En este contexto, la película Oppenheimer permite extender la preocupación bioética a otras expresiones dramáticas que pueden desencadenarse por no promover un modelo racional de desarrollo tecnocientífico, humanista y democrático, orientado a salvaguardar la vida humana. Por ejemplo, las prisas que se constatan en la carrera por aplicar técnicas de manipulación y edición genéticas que, tal vez, no reúnen la seguridad necesaria y pueden tener efectos tan imprevisibles como irreversibles. Los clásicos e innumerables filósofos como Ortega y Gasset, Heidegger o Hans Jonas, han alertado sobre la capacidad de la tecnología para transformar el mundo exterior y, a la vez, nuestro interior cuando perdemos el horizonte sobre los fines y los medios.
Otra cuestión que merece la valoración ética, a propósito de la película Oppenheimer, es la evolución del protagonista y la imposibilidad de superar la culpa, pese a justificar, en distintos momentos de la cinta que, una cosa es la teoría científica y, otra, bien distinta, la aplicación a posteriori de los conocimientos científicos, que no implicaría responsabilidad alguna. Con José Luis Oyanguren, somos seres intrínsecamente morales y, precisamente, lo que nos distingue de los animales es la posibilidad de encauzar nuestra libertad en la búsqueda de la verdad, lo bello y lo bueno. El gran poder transformador de las tecnologías sobre las sociedades, las relaciones humanas y nuestro interior es por lo que los saberes científico y tecnológico deben estar ligados a la ética, en la medida en que nos va en ello nuestra supervivencia y también el alma.
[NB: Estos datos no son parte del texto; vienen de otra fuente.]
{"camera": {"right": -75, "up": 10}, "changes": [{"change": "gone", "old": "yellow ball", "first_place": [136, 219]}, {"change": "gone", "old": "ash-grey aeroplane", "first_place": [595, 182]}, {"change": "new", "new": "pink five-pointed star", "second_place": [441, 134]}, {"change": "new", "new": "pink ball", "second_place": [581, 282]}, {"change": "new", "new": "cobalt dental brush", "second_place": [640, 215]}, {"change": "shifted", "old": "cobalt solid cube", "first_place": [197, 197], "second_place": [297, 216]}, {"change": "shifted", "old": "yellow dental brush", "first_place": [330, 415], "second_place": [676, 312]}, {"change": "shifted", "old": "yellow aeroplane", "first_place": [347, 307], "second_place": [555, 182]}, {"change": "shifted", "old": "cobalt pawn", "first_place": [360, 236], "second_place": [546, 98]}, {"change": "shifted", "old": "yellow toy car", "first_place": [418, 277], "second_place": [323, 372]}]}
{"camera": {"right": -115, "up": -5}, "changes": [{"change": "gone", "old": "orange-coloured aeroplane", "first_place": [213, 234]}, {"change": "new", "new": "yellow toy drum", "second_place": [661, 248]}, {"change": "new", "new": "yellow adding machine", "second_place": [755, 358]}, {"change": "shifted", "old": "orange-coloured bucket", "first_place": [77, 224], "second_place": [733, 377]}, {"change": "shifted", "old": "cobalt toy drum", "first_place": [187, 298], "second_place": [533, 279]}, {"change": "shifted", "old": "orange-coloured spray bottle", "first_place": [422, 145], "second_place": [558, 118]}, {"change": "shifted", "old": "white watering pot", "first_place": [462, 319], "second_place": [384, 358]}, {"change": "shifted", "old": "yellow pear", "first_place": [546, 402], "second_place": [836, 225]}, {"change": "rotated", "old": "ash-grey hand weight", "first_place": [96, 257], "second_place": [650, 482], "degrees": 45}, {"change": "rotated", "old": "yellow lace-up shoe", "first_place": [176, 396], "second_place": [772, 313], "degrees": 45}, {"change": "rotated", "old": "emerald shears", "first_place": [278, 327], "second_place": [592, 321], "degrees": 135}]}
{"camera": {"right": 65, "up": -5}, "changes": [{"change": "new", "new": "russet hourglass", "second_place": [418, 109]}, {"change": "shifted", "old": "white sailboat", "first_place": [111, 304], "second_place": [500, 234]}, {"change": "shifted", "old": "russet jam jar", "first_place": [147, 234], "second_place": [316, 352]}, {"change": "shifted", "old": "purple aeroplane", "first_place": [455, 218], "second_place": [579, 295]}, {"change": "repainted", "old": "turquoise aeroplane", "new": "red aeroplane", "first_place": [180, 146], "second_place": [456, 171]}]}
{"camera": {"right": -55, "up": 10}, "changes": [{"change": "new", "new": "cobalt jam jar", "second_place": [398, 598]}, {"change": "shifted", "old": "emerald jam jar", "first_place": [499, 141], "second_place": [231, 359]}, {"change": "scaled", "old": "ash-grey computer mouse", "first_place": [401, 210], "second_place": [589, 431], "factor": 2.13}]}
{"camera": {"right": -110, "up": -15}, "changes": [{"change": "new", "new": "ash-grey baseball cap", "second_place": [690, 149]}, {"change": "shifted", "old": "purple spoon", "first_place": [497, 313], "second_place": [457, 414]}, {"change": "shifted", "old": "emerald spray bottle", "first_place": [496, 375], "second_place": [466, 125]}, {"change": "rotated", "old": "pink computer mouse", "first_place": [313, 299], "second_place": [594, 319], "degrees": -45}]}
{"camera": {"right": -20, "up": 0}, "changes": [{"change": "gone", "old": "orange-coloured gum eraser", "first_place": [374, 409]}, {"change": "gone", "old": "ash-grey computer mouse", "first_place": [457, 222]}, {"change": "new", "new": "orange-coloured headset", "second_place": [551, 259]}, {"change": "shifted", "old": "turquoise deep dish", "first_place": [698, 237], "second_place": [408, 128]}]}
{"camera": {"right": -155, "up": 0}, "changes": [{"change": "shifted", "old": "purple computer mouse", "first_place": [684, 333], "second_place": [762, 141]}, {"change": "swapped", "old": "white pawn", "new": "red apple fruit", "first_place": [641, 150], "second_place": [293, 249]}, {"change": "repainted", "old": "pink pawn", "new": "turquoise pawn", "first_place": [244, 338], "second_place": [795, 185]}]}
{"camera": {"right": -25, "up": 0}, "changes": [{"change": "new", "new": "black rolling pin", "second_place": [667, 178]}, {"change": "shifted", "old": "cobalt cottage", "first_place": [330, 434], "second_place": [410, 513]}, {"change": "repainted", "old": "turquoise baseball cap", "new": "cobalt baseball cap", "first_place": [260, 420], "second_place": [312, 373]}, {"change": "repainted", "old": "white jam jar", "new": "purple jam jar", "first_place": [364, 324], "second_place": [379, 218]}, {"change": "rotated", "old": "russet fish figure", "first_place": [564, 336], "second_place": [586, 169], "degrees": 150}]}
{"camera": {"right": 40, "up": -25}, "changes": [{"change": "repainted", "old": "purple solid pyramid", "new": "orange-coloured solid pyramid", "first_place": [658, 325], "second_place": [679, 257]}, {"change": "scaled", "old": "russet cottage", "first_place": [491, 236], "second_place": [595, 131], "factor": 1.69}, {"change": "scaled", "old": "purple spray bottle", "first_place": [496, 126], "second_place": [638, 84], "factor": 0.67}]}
Desde posiciones personalistas, Jesús Ballesteros, filósofo y jurista valenciano, en su ensayo “Paz, desarme, libertad: obstáculos económicos e ideológicos”, subraya que el viejo aforismo latino base de la disuasión –si vis pacem, para bellum- que significa «si quieres la paz, prepárate para la guerra» queda invalidado por la constatación histórica de que los países no han dejado de utilizarlo sin lograr tal pretensión. Ballesteros alude a que Gandhi ya puso de relieve la lección de la tragedia de la bomba atómica que reside en que “no nos libraremos de su amenaza fabricando otras bombas más peligrosas todavía, puesto que violencia no es capaz de hacer desaparecer la violencia. La humanidad no puede librarse de la violencia más que por medio de la no-violencia».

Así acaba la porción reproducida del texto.